Si tratta di un sito in continua evoluzione, poichè molti volontari stanno ancora partecipando ad operazioni di scavo e recupero e tanto c’è ancora da scoprire. Ma di cosa si tratta, esattamente? Cosa bisogna aspettarsi da una visita in quel luogo custodito sottoterra?
La storia
La Galleria Borbonica è una delle tante storie di Napoli raccontate… dal sottosuolo. Si trova esattamente sotto la collina di Pizzofalcone, proprio nei pressi del Palazzo Reale. E a tutto questo, ovviamente, c’è un motivo.
Il traforo venne, infatti, commissionato, nel 1853, da Ferdinando II di Borbone ad Enrico Alvino (già noto per gli incarichi di via Chiaia e S. Ferdinando), in modo da congiungere il Palazzo Reale con Piazza Vittoria, che era vicina al mare e alle caserme. L’idea non era del tutto nuova: c’era già stato un tentativo nel 1850 da parte dell’architetto Antonio Niccolini che però non era andato a buon fine.

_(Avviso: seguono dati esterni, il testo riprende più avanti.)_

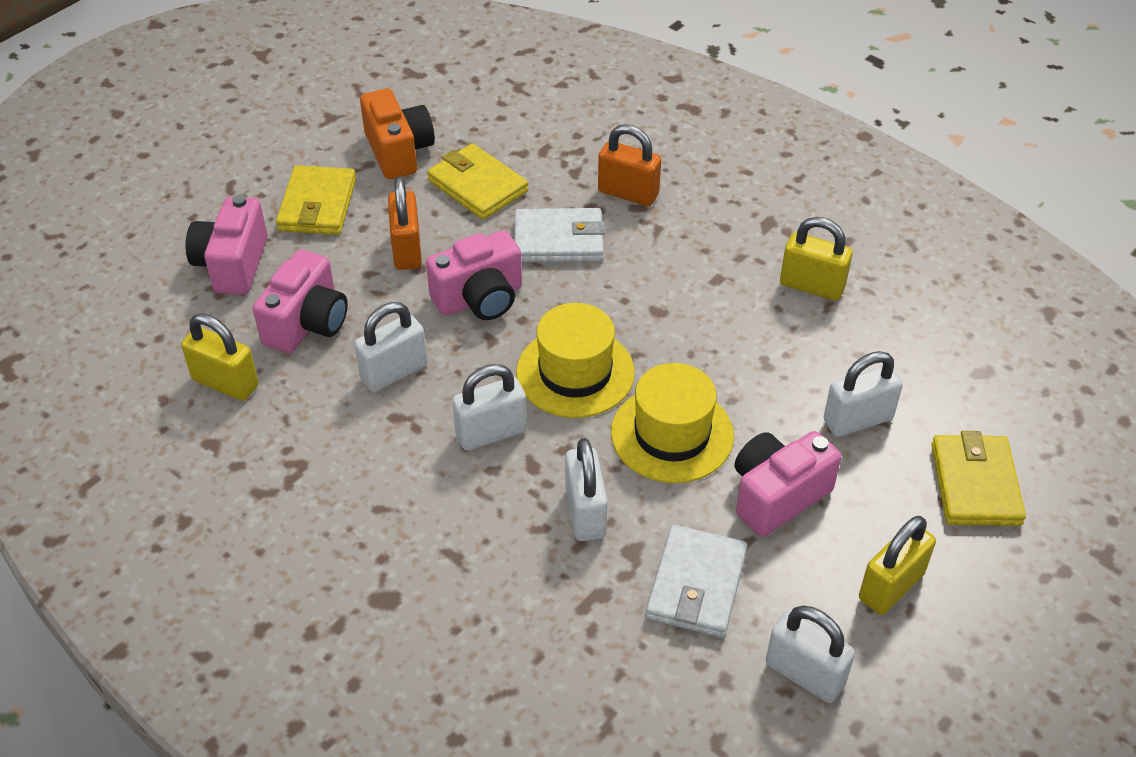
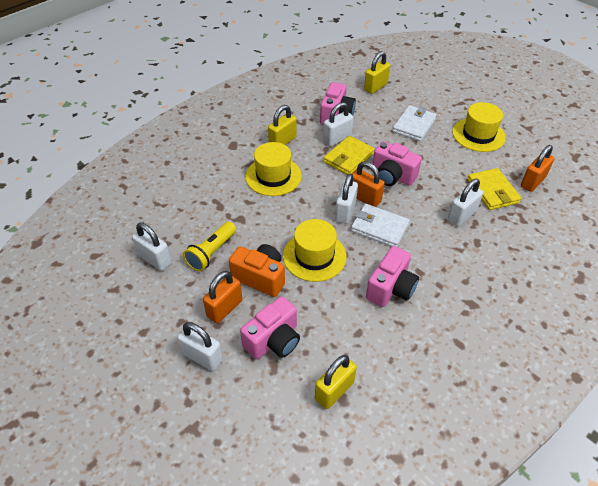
orange padlock: 2 -> 3
yellow flashlight: 0 -> 1
yellow hat: 2 -> 3
yellow wallet: 3 -> 2

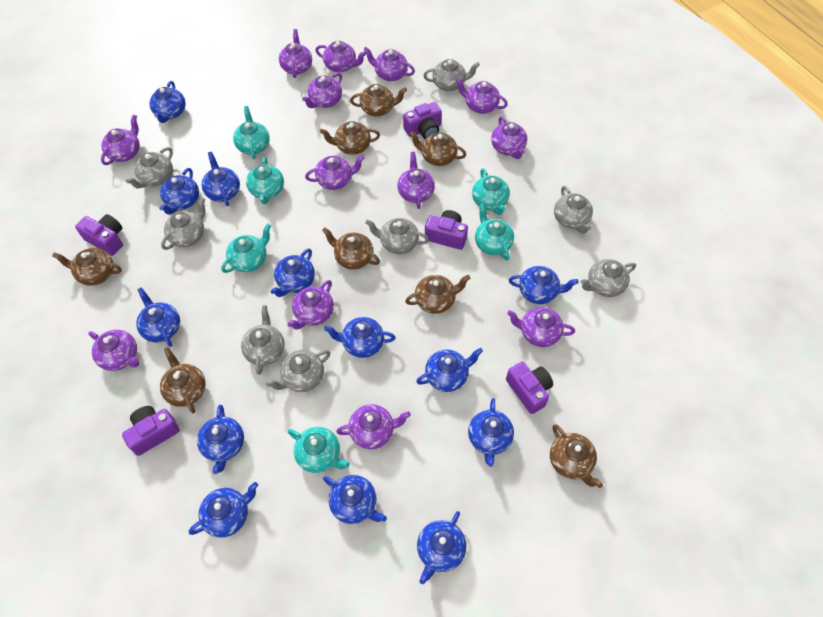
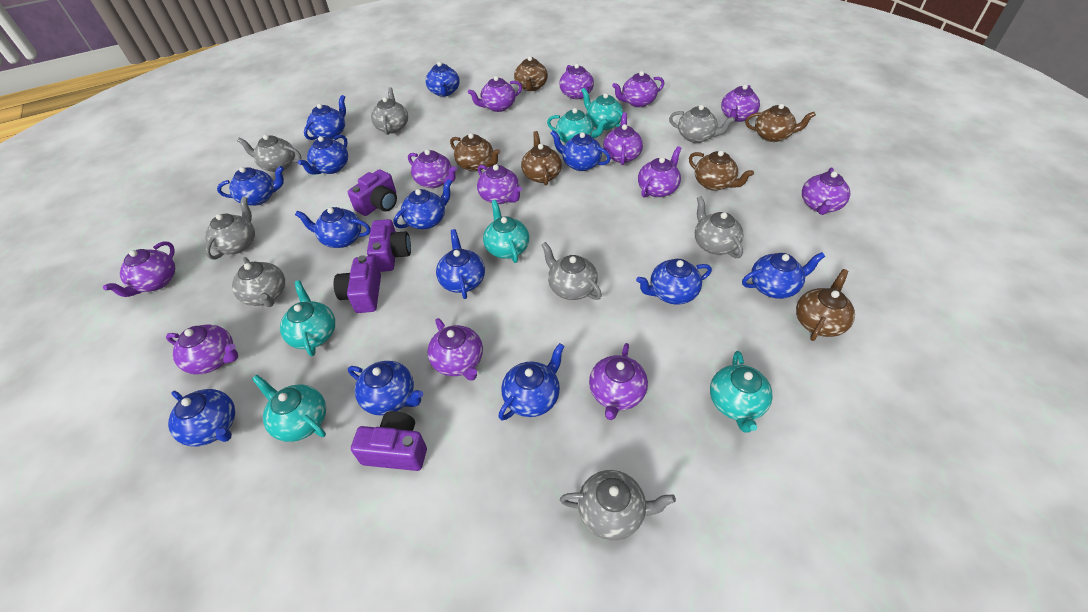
brown teapot: 8 -> 6
purple camera: 5 -> 4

Il decreto con il quale si dette vita a questo impegno, tuttavia, celava il motivo principale per cui tutto questo avveniva: il viadotto sotterraneo doveva servire come via di fuga per la famiglia reale in caso di necessità ; in fondo, i moti del 1848 erano molto vicini, a livello temporale, e quindi si capisce da cosa scaturisse tale preoccupazione. Insomma, il vero fine era militare, per collegarsi velocemente con le caserme di Chiaia.
Il progetto originale comprendeva due gallerie, nei due sensi di marcia, di cui la prima, che portava a Chiaia, sarebbe stata chiamata “Strada Regia“, e la seconda, in senso contrario, “Strada Regina“.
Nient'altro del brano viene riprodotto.